勾配抵抗とは、坂道を走行・移動する際に重力の分力として生じる、進行方向と逆向きの抵抗力のことです。

勾配抵抗(Grade Resistance)は、傾斜のある路面や線路を登るとき、車両や列車が重力の作用によって受ける抵抗成分です。車両の重量をW、傾斜角をθとすると、勾配抵抗はW × sin θ で表されます。勾配が緩やかな場合はtan θ(勾配の千分率「‰(パーミル)」)で近似されることが多いです。

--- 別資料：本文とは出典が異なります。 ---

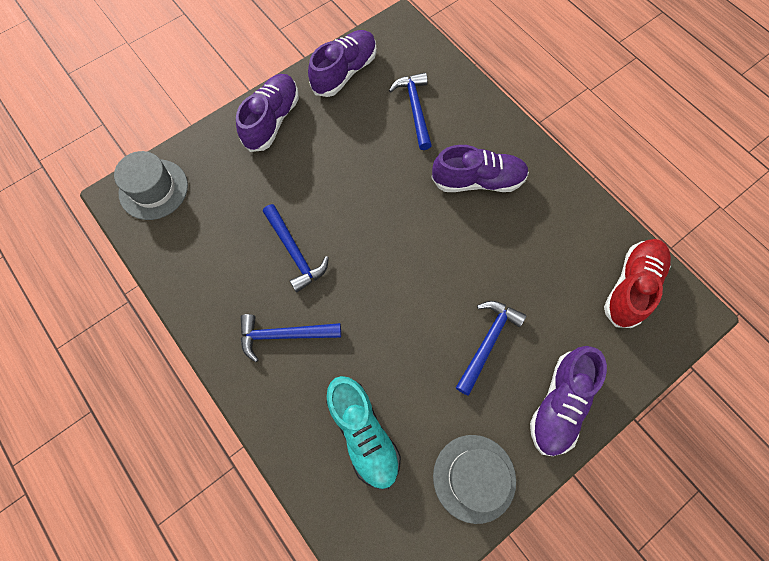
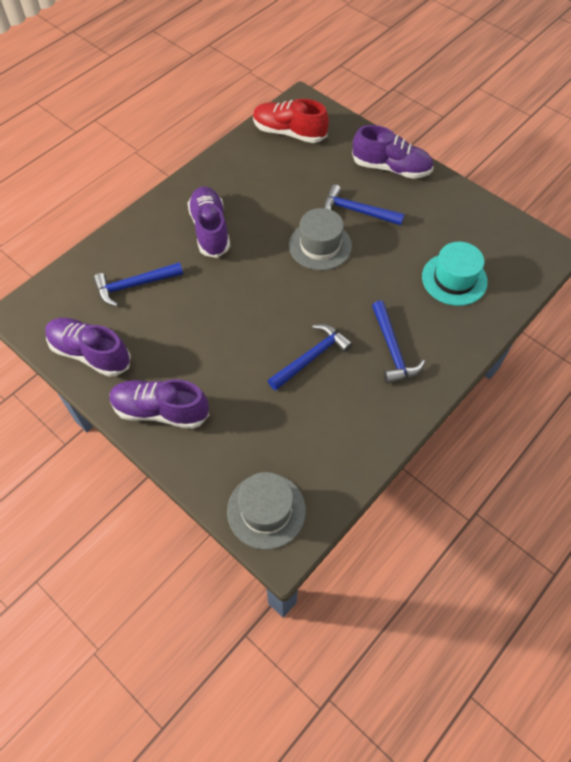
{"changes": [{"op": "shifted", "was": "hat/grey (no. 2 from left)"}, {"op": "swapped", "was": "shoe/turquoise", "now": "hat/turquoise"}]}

鉄道では勾配は「‰(パーミル)」で表示します。1000m進むごとに何メートル高さが変わるかを示し、例えば10‰(パーミル)は1000mで10m上昇することを意味します。道路では「%(パーセント)」表示が一般的です。

勾配抵抗が重要になる場面は多くあります。

  • 鉄道の急勾配区間:山岳路線では粘着力(車輪とレールの摩擦)の限界に近いため、補助機関車やアプト式歯車軌道が用いられることがある
  • 電気自動車・ハイブリッド車の回生ブレーキ:下り勾配での勾配抵抗を活用してエネルギーを回収する
  • トラック輸送:急勾配の長い下り坂では過熱によるブレーキ失効(フェード)を防ぐ運転が必要

勾配抵抗は走行抵抗全体の中では「曲線抵抗」「空気抵抗」「機械的摩擦抵抗」とともに考慮されます。車両の設計や路線計画において必要な牽引力・出力を求める計算の基礎となる概念です。

使い方・例文

新幹線が山岳トンネルに向かう急勾配を登るとき、勾配抵抗が大きくなる分だけモーターへの出力を増やして速度を維持する制御が自動的に行われます。